House Chairman Threatens to Subpoena DeVos Over Dream Center Debacle
House Education and Labor Committee chairman Bobby Scott (D-VA) is threatening to subpoena Trump Secretary of Education Betsy DeVos, citing her Department’s failure to provide documents responsive to the Committee’s probe of the collapse of Dream Center Education Holdings.
DCEH was a non-profit entity that acquired and, for about a year until it shut down, operated many of the colleges formerly owned by for-profit Education Management Corporation. Scott now charges that the DeVos Department effectively aided in DCEH’s deception of students.
Among several abuses at DCEH first exposed by Republic Report in May 2018, the operation falsely informed students that two of its Art Institutes campuses, in Illinois and Colorado, remained accredited, when in fact their accreditor, Higher Learning Commission, had suspended accreditation for the schools pending further review.
A letter sent Tuesday from Scott to DeVos reveals that Scott already has documents showing DeVos’s Department sent $10.7 million in taxpayer-funded student grants and loans to those two Art Institutes campuses despite it being clear to Department officials that the schools were not eligible for that federal aid.
The documents expose a plan relayed to DCEH on May 3, 2018, by a senior Department of Education official, Michael Frola, to keep federal aid flowing to the schools despite the loss of accreditation. DCEH had petitioned the Department to start treating all its schools as non-profits for purposes of federal regulations, which impose some particular requirements only on for-profits. But the Department had not yet acted on the petition. One of those regulations permits the Department to send student grants and loans to schools awaiting accreditation, but only if they are non-profit. So the Department, via letters to DCEH from Frola, committed to retroactively, and temporarily — in advance of final approval — treat those two Art Institutes campuses as non-profit.

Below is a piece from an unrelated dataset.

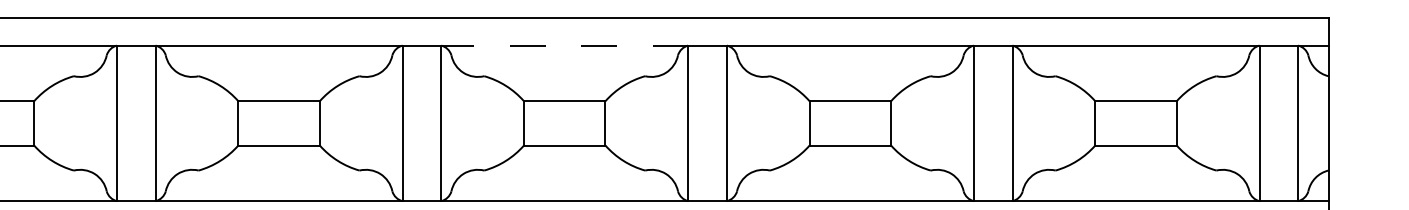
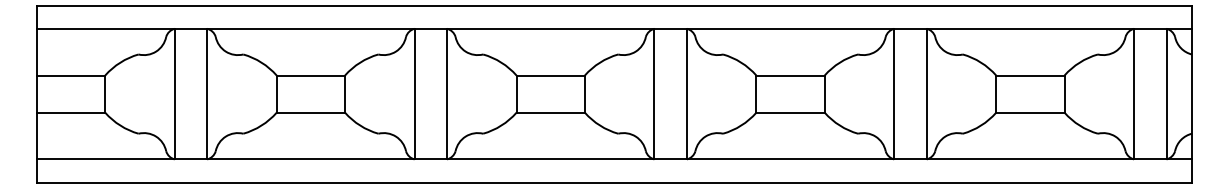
line: (564, 45) -> (550, 28), dashed -> solid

Scott’s letter to DeVos notes that there is no evidence that the Department ever diligently reviewed the evidence to determine if the two schools actually met the Department’s standards for non-profit status. Indeed, in February 2019, as DCEH was completing its meltdown, Diane Auer Jones, the top DeVos aide who has mismanaged Department actions and policy on for-profit colleges, determined that DCEH schools did not meet those standards.
Scott’s letter also details, as Republic Report has previously noted, that the timeline of events casts severe doubt on Jones’ claim that she was not aware until July 11, 2018, of DCEH’s false statements about the schools’ accreditation. The facts also undercut Jones’ assertion in sworn testimony to Congress that the Department’s 2018 decision to permit retroactive accreditation of colleges was unrelated to the Dream Center’s predicament.

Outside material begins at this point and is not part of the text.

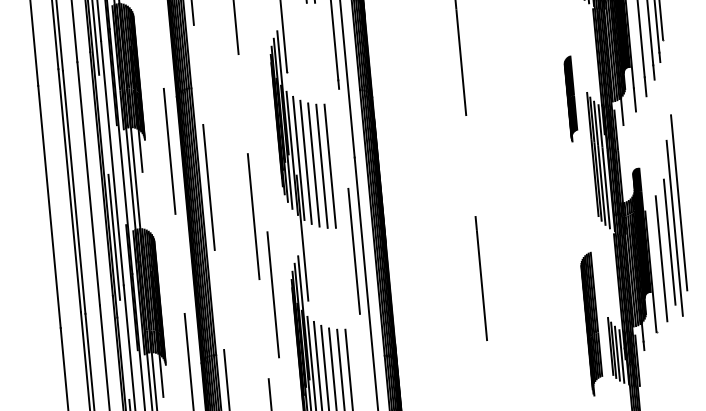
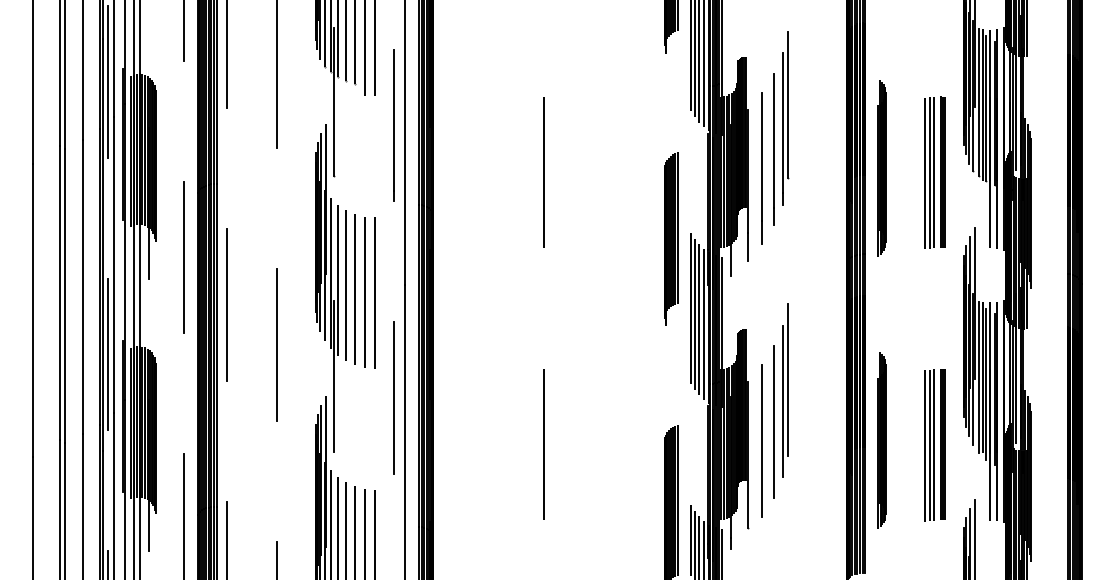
part: (571, 98) -> (671, 238), size x1.67
part: (676, 215) -> (785, 390), size x0.71
line: (272, 294) -> (291, 440), removed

After granting DCEH such special favors, Jones soured on the operation, eventually turning over the surviving DCEH schools to another non-profit group linked to for-profit interests.
Angela Morabito, a spokesperson for the DeVos Department, responded to Scott’s letter by issuing a statement claiming the Department acted in the best interest of students. “It seems to us that the chairman is cherry-picking facts and lacking important context,” she said, without explaining why that would be the case.
The National Student Legal Defense Network, which already has been pursuing litigation against DCEH for lying to students about the campuses’ accreditation issue, on Tuesday filed a new lawsuit against DeVos for her Department’s alleged role in deceiving the students via the scheme exposed in Scott’s letter.